Patients with diabetes are at a higher risk of having frailty and developing urolithiasis, and we examined the relationship between frailty and incident urolithiasis in these patients. We discovered that having frailty was a significant predictor of developing urolithiasis in the future, with the probability of stone formation increasing stepwise with the severity of frailty. Based on our findings, treatment against frailty may be a potential approach for reducing the risk of developing first-time and recurrent urolithiasis in patients with DM. Prospective cohort studies are warranted to confirm these findings, and we are currently in the process of designing an appropriate study.
We are grateful to the second core laboratory, Department of Medical Research of National Taiwan University Hospital for their technical assistance.
Contributors Study design: C-TC, JW, J-WH. Data analysis: C-TC, K-YH, JW. Article drafting: C-TC, JW, J-WH, K-YH, K-LC. All authors approved the final version of the manuscript.
Funding The study is financially sponsored by National Taiwan University Hospital and Ministry of Science and Technology, Taiwan (MOST 108-2314-B-002-055-).
Competing interests None declared.
Patient consent for publication Not required.

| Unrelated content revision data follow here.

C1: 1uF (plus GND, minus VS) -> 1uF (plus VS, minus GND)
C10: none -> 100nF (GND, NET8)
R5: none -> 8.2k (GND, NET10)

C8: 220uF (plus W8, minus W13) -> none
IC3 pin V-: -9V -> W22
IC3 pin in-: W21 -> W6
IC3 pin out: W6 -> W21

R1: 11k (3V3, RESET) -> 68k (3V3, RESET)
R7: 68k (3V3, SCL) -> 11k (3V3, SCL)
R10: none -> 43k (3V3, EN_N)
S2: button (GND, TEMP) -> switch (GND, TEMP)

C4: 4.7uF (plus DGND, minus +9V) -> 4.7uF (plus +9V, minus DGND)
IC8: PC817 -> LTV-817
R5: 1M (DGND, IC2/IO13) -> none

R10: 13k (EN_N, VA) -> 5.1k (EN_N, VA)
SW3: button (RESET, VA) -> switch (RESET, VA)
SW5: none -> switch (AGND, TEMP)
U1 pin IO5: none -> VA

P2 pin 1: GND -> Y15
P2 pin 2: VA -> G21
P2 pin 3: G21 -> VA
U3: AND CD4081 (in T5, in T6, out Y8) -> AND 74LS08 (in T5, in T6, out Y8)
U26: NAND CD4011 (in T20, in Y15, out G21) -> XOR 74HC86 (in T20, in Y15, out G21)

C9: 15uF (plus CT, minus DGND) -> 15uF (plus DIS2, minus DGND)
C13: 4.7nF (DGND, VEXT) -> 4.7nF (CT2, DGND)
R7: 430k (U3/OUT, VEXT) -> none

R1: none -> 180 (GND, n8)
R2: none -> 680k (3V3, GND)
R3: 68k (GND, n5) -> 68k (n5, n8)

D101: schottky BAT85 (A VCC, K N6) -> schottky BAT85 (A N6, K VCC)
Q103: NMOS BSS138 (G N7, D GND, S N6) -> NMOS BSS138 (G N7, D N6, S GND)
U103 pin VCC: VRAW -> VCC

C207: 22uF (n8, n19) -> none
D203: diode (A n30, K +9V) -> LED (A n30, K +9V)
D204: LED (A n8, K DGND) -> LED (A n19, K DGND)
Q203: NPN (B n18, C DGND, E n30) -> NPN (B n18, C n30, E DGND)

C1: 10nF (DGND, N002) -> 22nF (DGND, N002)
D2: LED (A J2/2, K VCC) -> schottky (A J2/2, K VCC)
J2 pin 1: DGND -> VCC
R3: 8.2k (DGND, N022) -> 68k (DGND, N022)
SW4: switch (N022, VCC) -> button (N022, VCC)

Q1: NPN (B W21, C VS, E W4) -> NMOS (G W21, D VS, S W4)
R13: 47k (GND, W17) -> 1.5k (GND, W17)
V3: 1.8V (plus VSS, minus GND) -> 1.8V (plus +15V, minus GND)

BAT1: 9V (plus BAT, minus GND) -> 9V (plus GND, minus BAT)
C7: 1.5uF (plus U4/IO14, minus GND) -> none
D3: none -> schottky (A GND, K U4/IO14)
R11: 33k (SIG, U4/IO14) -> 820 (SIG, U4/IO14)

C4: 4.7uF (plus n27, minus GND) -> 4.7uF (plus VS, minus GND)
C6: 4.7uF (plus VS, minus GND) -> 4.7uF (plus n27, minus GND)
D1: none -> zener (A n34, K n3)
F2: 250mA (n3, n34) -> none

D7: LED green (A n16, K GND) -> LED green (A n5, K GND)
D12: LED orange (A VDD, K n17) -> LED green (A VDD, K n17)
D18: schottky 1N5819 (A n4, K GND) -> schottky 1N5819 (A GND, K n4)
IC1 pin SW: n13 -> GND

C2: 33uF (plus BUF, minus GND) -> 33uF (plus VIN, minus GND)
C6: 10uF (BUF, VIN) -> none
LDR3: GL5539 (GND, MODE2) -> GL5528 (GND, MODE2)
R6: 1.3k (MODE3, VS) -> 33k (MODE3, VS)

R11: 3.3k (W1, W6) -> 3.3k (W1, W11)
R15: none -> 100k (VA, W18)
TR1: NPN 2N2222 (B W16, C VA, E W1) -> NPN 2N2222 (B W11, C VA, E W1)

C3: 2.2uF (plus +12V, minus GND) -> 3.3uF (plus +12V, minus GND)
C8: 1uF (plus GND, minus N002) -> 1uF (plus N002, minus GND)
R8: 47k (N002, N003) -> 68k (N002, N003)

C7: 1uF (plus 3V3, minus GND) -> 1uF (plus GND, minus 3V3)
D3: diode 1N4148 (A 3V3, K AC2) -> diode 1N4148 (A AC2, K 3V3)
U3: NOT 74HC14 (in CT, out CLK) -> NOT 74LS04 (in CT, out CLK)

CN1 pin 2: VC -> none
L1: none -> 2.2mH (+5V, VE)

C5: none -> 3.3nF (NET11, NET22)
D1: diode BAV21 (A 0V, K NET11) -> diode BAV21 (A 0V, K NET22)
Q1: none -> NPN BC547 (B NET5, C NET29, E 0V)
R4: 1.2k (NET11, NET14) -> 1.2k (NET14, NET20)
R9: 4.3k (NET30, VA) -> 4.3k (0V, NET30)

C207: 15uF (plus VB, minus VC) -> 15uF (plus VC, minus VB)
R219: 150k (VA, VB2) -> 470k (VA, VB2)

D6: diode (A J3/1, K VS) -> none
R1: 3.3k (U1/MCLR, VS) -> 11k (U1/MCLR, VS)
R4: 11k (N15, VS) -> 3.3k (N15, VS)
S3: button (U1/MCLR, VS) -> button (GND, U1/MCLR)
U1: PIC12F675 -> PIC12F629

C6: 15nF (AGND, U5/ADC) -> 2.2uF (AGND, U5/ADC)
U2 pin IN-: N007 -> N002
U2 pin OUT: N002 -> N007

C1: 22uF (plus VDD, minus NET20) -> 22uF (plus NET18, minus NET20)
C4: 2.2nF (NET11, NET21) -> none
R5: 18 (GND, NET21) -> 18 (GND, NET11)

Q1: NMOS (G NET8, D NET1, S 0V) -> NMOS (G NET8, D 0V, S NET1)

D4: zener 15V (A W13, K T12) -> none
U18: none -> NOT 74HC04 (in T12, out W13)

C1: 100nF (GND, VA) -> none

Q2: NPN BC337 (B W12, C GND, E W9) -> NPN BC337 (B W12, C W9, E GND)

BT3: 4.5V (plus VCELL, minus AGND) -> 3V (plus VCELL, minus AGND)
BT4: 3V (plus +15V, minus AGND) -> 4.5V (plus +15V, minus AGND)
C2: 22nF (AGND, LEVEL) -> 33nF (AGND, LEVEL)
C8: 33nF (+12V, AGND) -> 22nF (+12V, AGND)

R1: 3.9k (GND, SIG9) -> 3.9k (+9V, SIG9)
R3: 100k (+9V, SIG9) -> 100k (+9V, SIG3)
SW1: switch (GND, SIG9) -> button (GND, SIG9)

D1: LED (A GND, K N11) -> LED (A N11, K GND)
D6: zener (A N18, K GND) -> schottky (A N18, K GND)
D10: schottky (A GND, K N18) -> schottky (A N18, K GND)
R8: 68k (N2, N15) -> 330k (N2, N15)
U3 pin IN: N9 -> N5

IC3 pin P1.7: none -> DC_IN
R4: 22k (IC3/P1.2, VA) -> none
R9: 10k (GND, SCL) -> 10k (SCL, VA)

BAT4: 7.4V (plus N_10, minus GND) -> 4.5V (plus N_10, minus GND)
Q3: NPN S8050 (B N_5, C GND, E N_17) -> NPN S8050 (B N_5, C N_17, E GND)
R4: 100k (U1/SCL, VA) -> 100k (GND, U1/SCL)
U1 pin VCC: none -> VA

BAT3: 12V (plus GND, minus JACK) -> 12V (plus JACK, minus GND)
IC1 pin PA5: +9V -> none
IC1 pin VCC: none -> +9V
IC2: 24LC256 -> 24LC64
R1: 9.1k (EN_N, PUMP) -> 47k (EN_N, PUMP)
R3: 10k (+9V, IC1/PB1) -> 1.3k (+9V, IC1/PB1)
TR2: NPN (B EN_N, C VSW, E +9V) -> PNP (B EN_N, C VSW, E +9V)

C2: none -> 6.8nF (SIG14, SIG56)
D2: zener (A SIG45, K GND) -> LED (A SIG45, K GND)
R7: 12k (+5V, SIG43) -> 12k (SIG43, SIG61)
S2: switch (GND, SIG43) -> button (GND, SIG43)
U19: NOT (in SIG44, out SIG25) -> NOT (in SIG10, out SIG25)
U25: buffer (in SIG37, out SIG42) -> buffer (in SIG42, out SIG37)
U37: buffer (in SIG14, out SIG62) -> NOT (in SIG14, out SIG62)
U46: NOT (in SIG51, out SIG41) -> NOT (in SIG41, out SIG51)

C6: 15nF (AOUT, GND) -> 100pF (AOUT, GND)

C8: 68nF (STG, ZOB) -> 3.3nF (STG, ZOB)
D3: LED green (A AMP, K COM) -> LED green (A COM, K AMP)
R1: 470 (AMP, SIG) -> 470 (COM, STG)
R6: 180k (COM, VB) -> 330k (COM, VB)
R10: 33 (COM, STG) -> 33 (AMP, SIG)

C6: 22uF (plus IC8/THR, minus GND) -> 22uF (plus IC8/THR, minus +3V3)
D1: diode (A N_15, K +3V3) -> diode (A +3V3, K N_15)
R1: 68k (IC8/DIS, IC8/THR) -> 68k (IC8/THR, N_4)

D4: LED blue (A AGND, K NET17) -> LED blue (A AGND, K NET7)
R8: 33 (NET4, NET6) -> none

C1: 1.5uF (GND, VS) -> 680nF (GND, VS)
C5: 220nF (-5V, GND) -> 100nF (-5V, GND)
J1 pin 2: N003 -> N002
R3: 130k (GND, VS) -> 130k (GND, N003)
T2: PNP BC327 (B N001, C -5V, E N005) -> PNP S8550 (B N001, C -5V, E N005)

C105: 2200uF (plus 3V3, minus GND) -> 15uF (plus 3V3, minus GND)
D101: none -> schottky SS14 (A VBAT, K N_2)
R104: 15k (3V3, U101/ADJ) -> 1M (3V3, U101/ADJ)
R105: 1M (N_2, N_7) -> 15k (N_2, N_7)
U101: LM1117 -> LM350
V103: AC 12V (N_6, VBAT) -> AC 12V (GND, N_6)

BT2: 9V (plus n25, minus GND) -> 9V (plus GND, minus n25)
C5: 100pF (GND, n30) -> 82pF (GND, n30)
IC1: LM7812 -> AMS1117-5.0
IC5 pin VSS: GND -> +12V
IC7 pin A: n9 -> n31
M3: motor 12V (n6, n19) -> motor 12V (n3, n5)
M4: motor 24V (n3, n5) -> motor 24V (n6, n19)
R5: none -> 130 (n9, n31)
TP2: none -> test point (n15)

Ethics approval The protocol of the current study was approved by the institutional review board of the National Taiwan University Hospital (NO. 201802063W), and its content adhered to the Declaration of Helsinki. Informed consent was waived for all participants as adjudicated by the review board.
Provenance and peer review Not commissioned; externally peer reviewed.
Data availability statement The data used to conduct this study are not for release per administrative regulation, but additional analystic results will be available on reasonable request.